Время тянулось еле-еле. Караул сменялся уже два раза. Еще раз принесли поесть. Наконец он увидел, что за окном темнеет. Украдкой поглядывая в сторону единственного окна, Лиминг решил, что пытаться из него выскочить под прицелом двух ружей — чистое самоубийство. Маленькое оконце находилось так высоко, что в спешке через него не очень-то протиснешься. Как бы ему сейчас пригодился пистолет-вонючка!
Первейший долг пленного — смыться. Для этого придется с нечеловеческим терпением выжидать подходящий момент и, как только подвернется удобный случай, использовать его на всю катушку. Один раз это ему почти удалось, так почему бы вторично не попытать счастья? А если пути на свободу нет, нужно его изобрести.
Да, перспектива не из приятных. И похоже, скоро она станет еще неприятнее. Знай он туземный язык или любой другой язык сообщества, он бы даже полиглота Клавиза заставил поверить, что черное — это белое. Беззастенчивая наглость имеет свои преимущества. Как знать, может быть, приземлившись, он сумел бы сладкими речами и безграничной самоуверенностью, вместе с необходимой дозой нахальства, заставить туземцев отремонтировать ему дюзы и даже пожелать счастливого пути, так что они даже и не заподозрили бы, что оказали услугу врагу. Сладкая мечта, но совершенно бесплодная... Он не умел болтать ни на одном языке Сообщества, что сразу же подрубало ее под корень. Даже младенца не уговоришь расстаться с погремушкой, если вместо слов будешь издавать нечленораздельное мычание. Но должен же быть какой-то шанс! Уж он ухватился бы за него сразу и обеими руками! Если, конечно, противник настолько глуп, чтобы такой шанс предоставить.
Оценивая стражников — так же, как когда-то взвешивал способности офицера, своих первых конвоиров и Клавиза,— Лиминг решил, что они навряд ли принадлежат к интеллектуальной элите Сообщества. Зато у них медвежья хватка и крокодилья злоба — как раз то, что надо, чтобы засадить человека в кутузку и гноить там до скончания веков.
Вот уж ничего не скажешь — прирожденные тюремщики.

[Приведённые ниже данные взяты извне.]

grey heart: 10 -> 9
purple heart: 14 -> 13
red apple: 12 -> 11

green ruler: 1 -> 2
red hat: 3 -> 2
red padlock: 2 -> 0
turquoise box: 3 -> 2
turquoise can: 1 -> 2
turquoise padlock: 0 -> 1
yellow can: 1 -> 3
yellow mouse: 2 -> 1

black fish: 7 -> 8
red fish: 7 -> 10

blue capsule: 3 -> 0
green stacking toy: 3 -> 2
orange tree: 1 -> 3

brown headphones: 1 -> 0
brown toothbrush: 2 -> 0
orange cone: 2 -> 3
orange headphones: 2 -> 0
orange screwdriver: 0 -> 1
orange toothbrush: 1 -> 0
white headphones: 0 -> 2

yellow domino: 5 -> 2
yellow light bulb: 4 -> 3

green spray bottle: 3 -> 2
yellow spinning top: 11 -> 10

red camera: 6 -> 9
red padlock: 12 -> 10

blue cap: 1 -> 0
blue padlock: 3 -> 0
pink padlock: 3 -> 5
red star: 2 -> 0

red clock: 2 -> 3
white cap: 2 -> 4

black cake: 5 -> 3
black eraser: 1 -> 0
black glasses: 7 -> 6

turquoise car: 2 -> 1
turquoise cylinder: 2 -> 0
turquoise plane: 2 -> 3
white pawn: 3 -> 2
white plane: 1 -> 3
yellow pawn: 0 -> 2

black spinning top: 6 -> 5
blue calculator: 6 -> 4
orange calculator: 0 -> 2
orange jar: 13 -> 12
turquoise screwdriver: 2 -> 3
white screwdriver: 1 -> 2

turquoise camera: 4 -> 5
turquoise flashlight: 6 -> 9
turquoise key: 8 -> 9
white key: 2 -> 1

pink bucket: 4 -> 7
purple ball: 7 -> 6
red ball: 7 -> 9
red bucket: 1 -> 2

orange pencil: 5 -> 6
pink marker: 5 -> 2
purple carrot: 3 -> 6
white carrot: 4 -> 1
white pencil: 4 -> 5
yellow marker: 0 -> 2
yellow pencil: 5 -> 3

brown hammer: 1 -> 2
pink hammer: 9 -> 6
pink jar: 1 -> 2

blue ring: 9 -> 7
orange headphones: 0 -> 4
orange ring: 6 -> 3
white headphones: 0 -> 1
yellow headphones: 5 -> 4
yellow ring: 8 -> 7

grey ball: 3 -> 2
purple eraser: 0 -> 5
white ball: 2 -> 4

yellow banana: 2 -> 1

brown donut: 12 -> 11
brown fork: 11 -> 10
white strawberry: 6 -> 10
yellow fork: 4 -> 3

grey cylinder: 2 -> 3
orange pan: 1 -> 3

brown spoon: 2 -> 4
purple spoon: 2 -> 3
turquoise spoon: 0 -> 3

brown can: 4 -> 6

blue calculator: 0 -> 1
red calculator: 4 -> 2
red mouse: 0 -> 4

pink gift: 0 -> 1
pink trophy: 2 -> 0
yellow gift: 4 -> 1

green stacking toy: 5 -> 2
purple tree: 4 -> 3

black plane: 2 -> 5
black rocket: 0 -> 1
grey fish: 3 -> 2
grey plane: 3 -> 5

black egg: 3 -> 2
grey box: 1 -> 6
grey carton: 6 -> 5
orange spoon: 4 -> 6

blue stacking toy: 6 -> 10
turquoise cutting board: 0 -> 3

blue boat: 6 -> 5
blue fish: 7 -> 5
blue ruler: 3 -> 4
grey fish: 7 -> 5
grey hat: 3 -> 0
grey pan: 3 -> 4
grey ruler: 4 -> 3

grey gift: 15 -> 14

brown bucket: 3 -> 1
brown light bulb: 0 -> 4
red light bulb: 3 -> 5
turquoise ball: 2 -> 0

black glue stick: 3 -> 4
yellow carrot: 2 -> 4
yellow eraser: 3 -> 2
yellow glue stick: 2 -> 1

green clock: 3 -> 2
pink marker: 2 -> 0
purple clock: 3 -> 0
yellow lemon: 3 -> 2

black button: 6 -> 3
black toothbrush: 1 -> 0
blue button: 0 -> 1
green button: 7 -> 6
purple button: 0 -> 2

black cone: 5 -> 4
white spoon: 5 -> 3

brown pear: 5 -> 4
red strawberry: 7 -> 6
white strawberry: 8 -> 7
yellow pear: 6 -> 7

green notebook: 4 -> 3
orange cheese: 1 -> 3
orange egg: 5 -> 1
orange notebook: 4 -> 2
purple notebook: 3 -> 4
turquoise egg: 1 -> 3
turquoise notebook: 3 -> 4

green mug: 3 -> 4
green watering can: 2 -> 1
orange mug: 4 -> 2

Его продержали взаперти четыре дня, с регулярными интервалами доставляя еду и питье. Долгими ночами он спал вполглаза, часами думал и часто угрюмо взирал на своих невозмутимых стражей. Мысленно Лиминг уже изобрел тысячу планов освобождения, рассмотрел их и отверг. Большинство казались надуманными, фантастическими и нереальными.
Однажды он дошел до того, что попытался загипнотизировать охранников, неотрывно глядя на них, пока у самого глаза чуть не закрылись. На них это не произвело ни малейшего впечатления. Как все пресмыкающиеся, они обладали способностью сохранять неподвижность и тупо пялиться в пространство до второго пришествия.
Наутро четвертого дня в комнату ввалился офицер, гаркнул: «Амаш!» — и указал на дверь. Его тон и манеры явно не отличались дружелюбием. По-видимому, кто-то распознал в госте неприятельского лазутчика.
Поднявшись, Лиминг вышел в сопровождении четырех охранников. Двое шли впереди, двое сзади, шествие замыкал офицер. На дороге их поджидал обитый сталью фургон. Лиминга впихнули в кузов и заперли дверь. Два охранника вскочили на заднюю подножку и вцепились в поручни. Третий сел в кабину к водителю. Путешествие длилось тринадцать часов, причем все это время пленник трясся в полной темноте.
Когда машина наконец остановилась, Лиминг уже изобрел новое, на редкость гнусное словечко. Он не преминул его выпалить, как только отворилась дверь.